It was totally unexpected, thats one the reason i loved it

----------


## Pammyyyy

Can someone tell me what happened in tonights late night episode? Totally missed it

----------


## Lennie

E4 are repeating these episode on Saturday early morning at 12:10AM (so basically after Friday midnight)

----------


## Pammyyyy

Thanks for that!!!!!!!!!!!!!!!!!!!!!!

----------


## Debs

lennie could you tell me what happend in the second half my little **** of a son decided to draw all over the walls in black pen so i missed it and ill never remember the repeats

----------


## Chris_2k11

> E4 are repeating these episode on Saturday early morning at 12:10AM (so basically after Friday midnight)


Cheers for that Lennie! Im taping them!!  :Big Grin:   I don't give a damn if i've seen it!!  :Lol:

----------


## Chris_2k11

> and ill never remember the repeats


Debs if I were you i'd seriously tape the repeat, cos the ending was absolutely brilliant!  :Clap:

----------


## Debs

oh no dont leave me like that  have to kow what happened!

----------


## Bree

i have taped the four eppies of hollyoaks back from the dead im watching it again now  :Stick Out Tongue:  x.x.x

----------


## Amz84

andy thought he was a kebab!!

and run onto a pole!

----------


## Debs

lol what really???

he skewered himself??? you mean he is dead?

----------


## Bree

yep 

R.I.P Andy lol  :Stick Out Tongue:  x.x.x

----------


## Chris_2k11

> lol what really???
> 
> he skewered himself??? you mean he is dead?


A big pole went right through his stomach!  :EEK!:   And I mean 'right through' !!  :EEK!:  It was seriously gory Debs!!!!  :EEK!:  And yep! He's dead!  :EEK!:

----------


## Debs

> yep 
> 
> R.I.P Andy lol  x.x.x


 
 :Angry:   darn my son and his rolf harris impression

oh that anothe day of nick junior banned for him now  :Rotfl:

----------


## Debs

> A big pole went right through his stomach!  It was seriously gory Debs!!!!  And yep! He's dead!

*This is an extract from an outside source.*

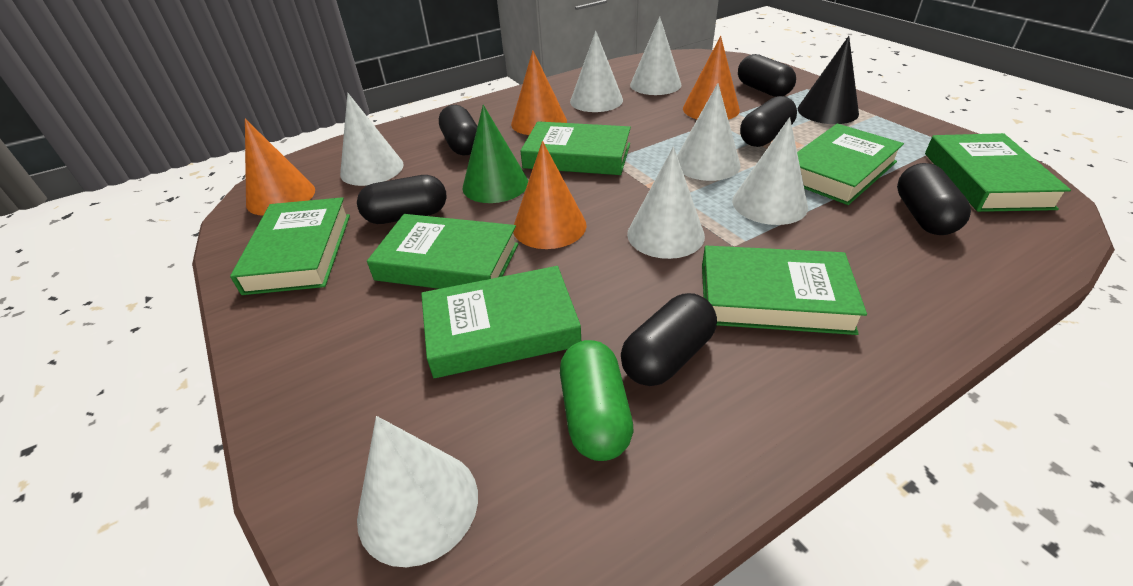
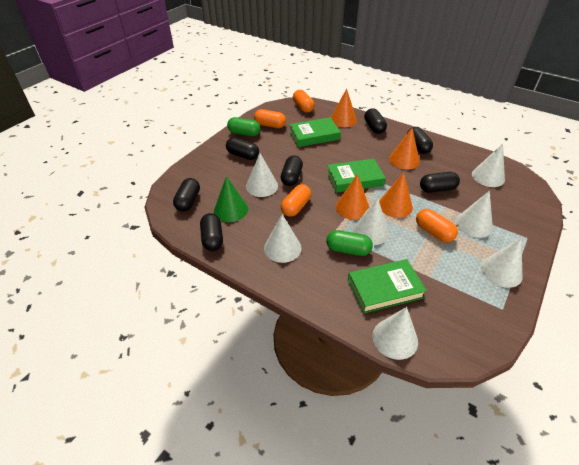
black capsule: 6 -> 7
black cone: 1 -> 0
green book: 7 -> 3
green capsule: 1 -> 2
orange capsule: 0 -> 4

i missed it i cant believe it,  :Angry:   :Angry:   :Angry:  


what did mel do to him??? anything

and can i just say well dont to the girl who plays nicole, that is what we call acting hope you keep it up

----------


## Amz84

> darn my son and his rolf harris impression
> 
> oh that anothe day of nick junior banned for him now


lol!! kids!! what they like!   :Rotfl:

----------


## Amz84

> i missed it i cant believe it,    
> 
> 
> what did mel do to him??? anything
> 
> and can i just say well dont to the girl who plays nicole, that is what we call acting hope you keep it up


mel whacked him around the head with the metal pole he beat sam and russ up with and she gave him ghb! oh and she tied him up not v. well though as he did a runner!! thats when he skewered himself!

----------


## Debs

> lol!! kids!! what they like!


 
blooming annoying when i miss the last hollyoaks late night

----------


## Chris_2k11

> i missed it i cant believe it,    
> 
> 
> what did mel do to him??? anything
> 
> and can i just say well dont to the girl who plays nicole, that is what we call acting hope you keep it up


Mel whacked him over the head with something! Then tied him to a chair! And then drugged him!   :EEK!:   :Cheer:  And yep, I agree about Nicole. Im not normally a fan of her acting but she has been really good throughout these late night specials, I must admit!  :Clap:

----------


## Debs

> Mel whacked him over the head with something! Then tied him to a chair! And then drugged him!   And yep, I agree about Nicole. Im not normally a fan of her acting but she has been really good throughout these late night specials, I must admit!


 

 :Clap:   :Clap:   :Clap:   well done to her,  


urm how did mel know they were there??

----------


## Chris_2k11

> urm how did mel know they were there??


Im not sure...  :Ponder:  I missed the first 10 mins cos I forgot it was on!  :Sad:

----------


## Amz84

we dont know that bit!! it a bit of a mystery!

----------


## Debs

she must just be clever then lol

----------


## Chris_2k11

> she must just be clever then lol


lol!   :Big Grin:  

I thought her acting was top notch by the way too!  :Clap:

----------


## Lennie

Like i said - It doesnt show how Mel found them - but i can guess that she is so determined to find Andy and motivated by that, she must of looked everywhere in Southport until she saw the warehouse with motorbikes outside and heard talking. 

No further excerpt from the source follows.